Embedding and visualizing in lower-dimensions

In the below images, we illustrate the lower-dimension projections using t-SNE of the sentence embeddings from Mann Ki Baat dataset. We first do a PCA to reduce the dimensions to 20, followed by t-SNE on 2-dimensions.

The representations are built from multilingual samples of Mann Ki Baat, each entry having attributes identified by the unique tuple source, target and sample-id. Multiple language samples of the same content are indexed by same sample-id.To observe which axis among these forms the grouping which make most sense - we fix a few, while keeing the others varying.

Note that our methods of embedding to a 2D space of all samples are unsupervised. We proceed to color the resulting datapoints according to the labels extracted as source, target, sample-id and combinations of the same.

Target Space

In the first case, we color the projections using the target language attribute.

The best grouping is obtained on the target space, implying each the encoder representations group same target language samples together. The results are in agreement with the findings of Johnson et al. (2017). We’ve possibly learnt the hard way that these sentence representations aren’t that reusable for vector space comparisons as cross lingual retrieval mechanisms. Another interesting thing to note here is that each representations contain the same shapes for all languages.

(TODO: This could suggest that there exists a matrix which can be obtained by solving the Procustes problem similar to Lample et al. (2018) to get a rotation matrix. Update: Google’s submission did SVCCA, which might be more apt a choice.)

Source language space

The source language boundaries still form some subclusters, although not as the target. For a better look, we try to view the source samples embedded for a fixed target language. Given below are encoded representations while attempting to translate to English and Hindi as indicated in the graphs below.

It’s observable above that en-t2en directly maps to hi-t2hi and en-t2hi somehow is similar to hi-t2en. But the samples not being overlayed on top of each other is still a problem, as attempts to translate to a single language isn’t likely to produce robust embeddings for cross-lingual sentence representations.

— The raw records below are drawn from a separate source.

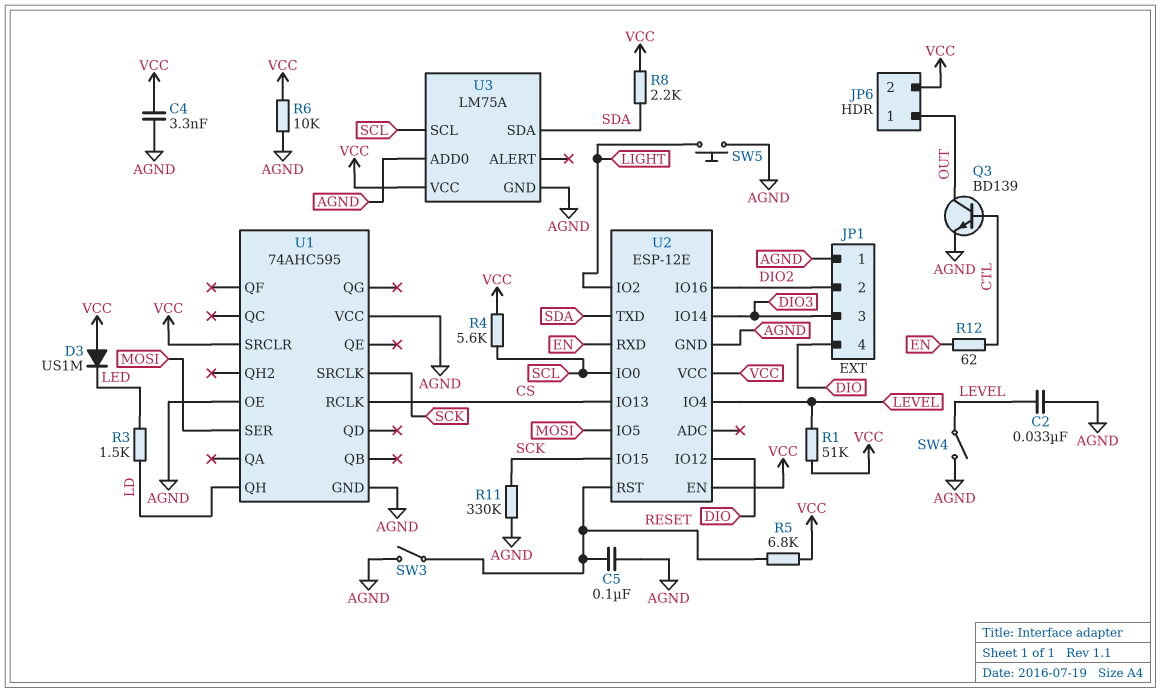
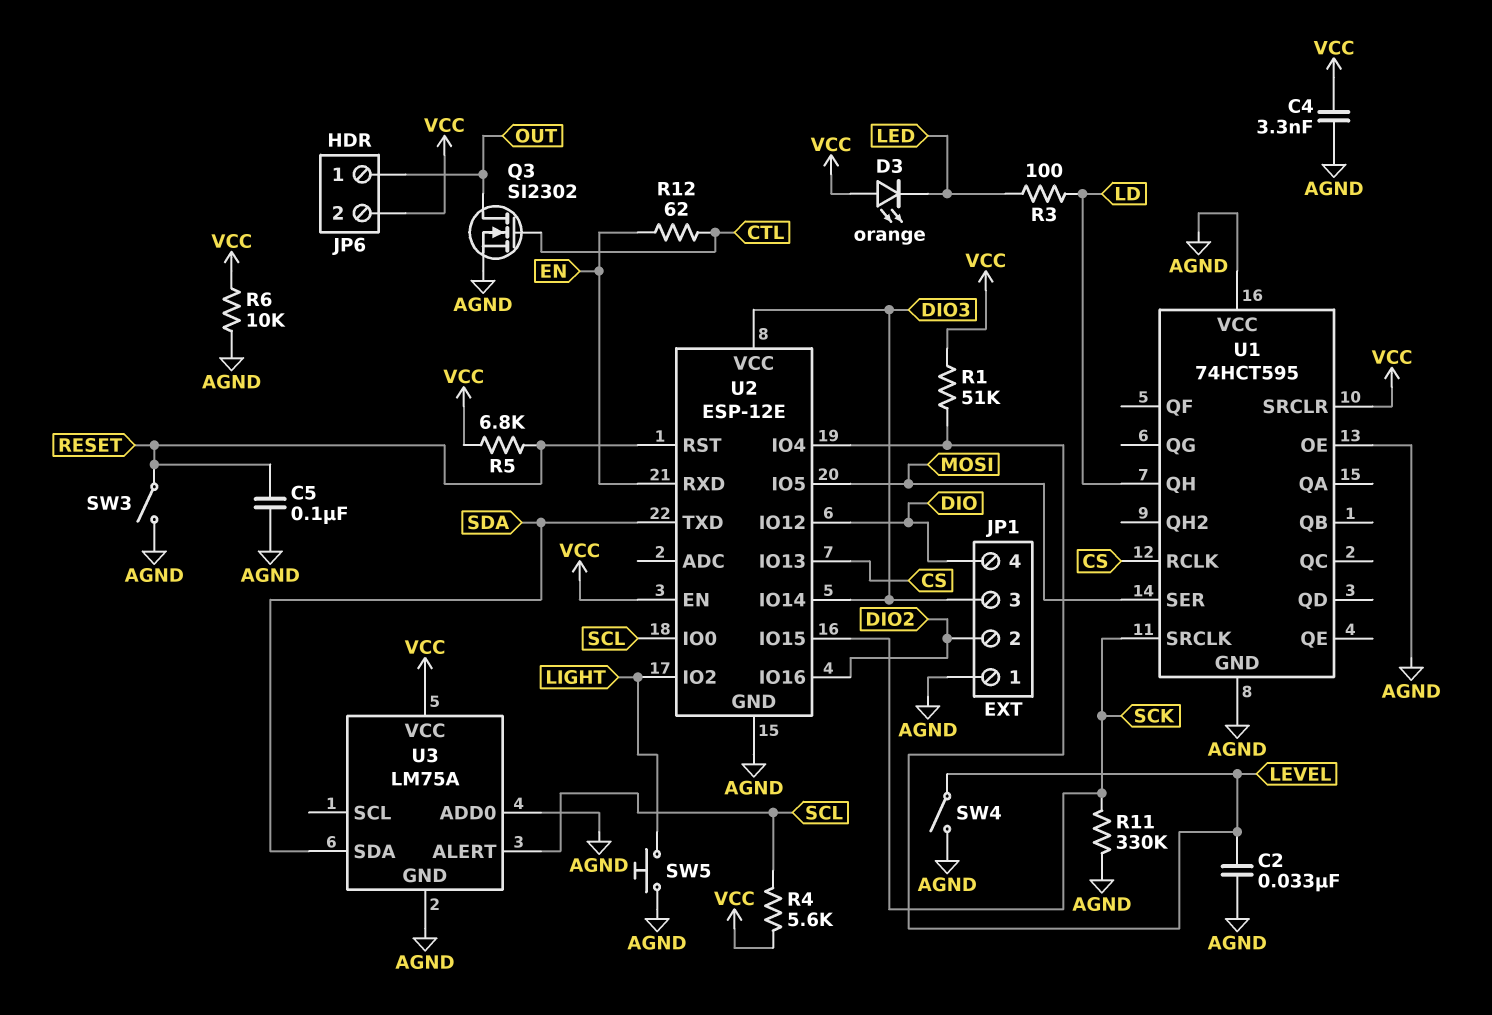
D3: diode US1M (A VCC, K LED) -> LED orange (A VCC, K LED)
Q3: NPN BD139 (B CTL, C OUT, E AGND) -> NMOS SI2302 (G CTL, D OUT, S AGND)
R3: 1.5k (LD, LED) -> 100 (LD, LED)
R8: 2.2k (SDA, VCC) -> none
U1: 74AHC595 -> 74HCT595
U2 pin VCC: VCC -> DIO3
U3 pin ALERT: none -> SCL
U3 pin SCL: SCL -> none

Colored by source and target

The above is a more fine-grained view of the clusters, considering src-tgt as the labels and coloring accordingly.

Same concepts - different language.

Next, we encode all sentences to translate to Hindi (xx-t2hi). Since here points are closer in terms of source language rather than similarity in meaning or content, we can conclude that even at a microscopic scale, we’ll need further refinements to use these embeddings as multilingual sentence representations.

Above, we check if multilingual closeness exists, and turns out it doesn’t. English and Hindi seems to have their own close spaces, while the others are a bit cluttered. This also seems to correlate with the size of data we have in each languages, the degree of intra-language closeness and inter-language separation. Perhaps once the data matches up in other languages, we could see how this evolves.

Literature Survey

Multilingual Translation

Johnson et al. (2017) introduced Multilingual Neural Machine Translation switching target language based on a token prepended to the input sequence. This simple method demonstrated major improvements and zero-shot capability in translation. If the parameters of the encoder and decoder and respective embeddings are shared among all languages, a consequence is that the encoder outputs become cross-lingual representations of the concept in the source language.

Feature Extraction

Zhang et al. (2018) adapts the encoder architecture from the transformer model proposed by Vaswani et al. (2017) as sentence representation learning models. They however investigate the utility through downstream tasks constructing the sentence-representations through an autoencoding objective on the sentences. Schwenk and Douze (2017) uses max-pooled features across timesteps, which seems to be working out well for their use cases.

Mining Parallel Pairs

Past works in multilingual mining have made significant use of representations arising out of translation task [Schwenk and Douze (2017), Schwenk (2018), Artetxe and Schwenk (2019a), Artetxe and Schwenk (2019b)]. Since mining is enabled by the ability to query a sample in the vector space induced by translation, most of these work becomes relevant to the likes of cross-lingual sentence embeddings.

Schwenk and Douze (2017) proposes the following desired properties: (i) multilingual closeness, (ii) semantic closeness, (iii) preservation of content, (iv) scalability to many languages. Schwenk (2018) uses cosine similarity, for the same representation and applies it to the BUCC task. They conclude the distance can be used in confidence estimation or to filter backtranslations. Artetxe and Schwenk (2019a) strips the encoder inputs off source or target language information, having embeddings corresponding to target fed to the decoder instead, thereby providing “encoded-representations” of the sequence in a common space.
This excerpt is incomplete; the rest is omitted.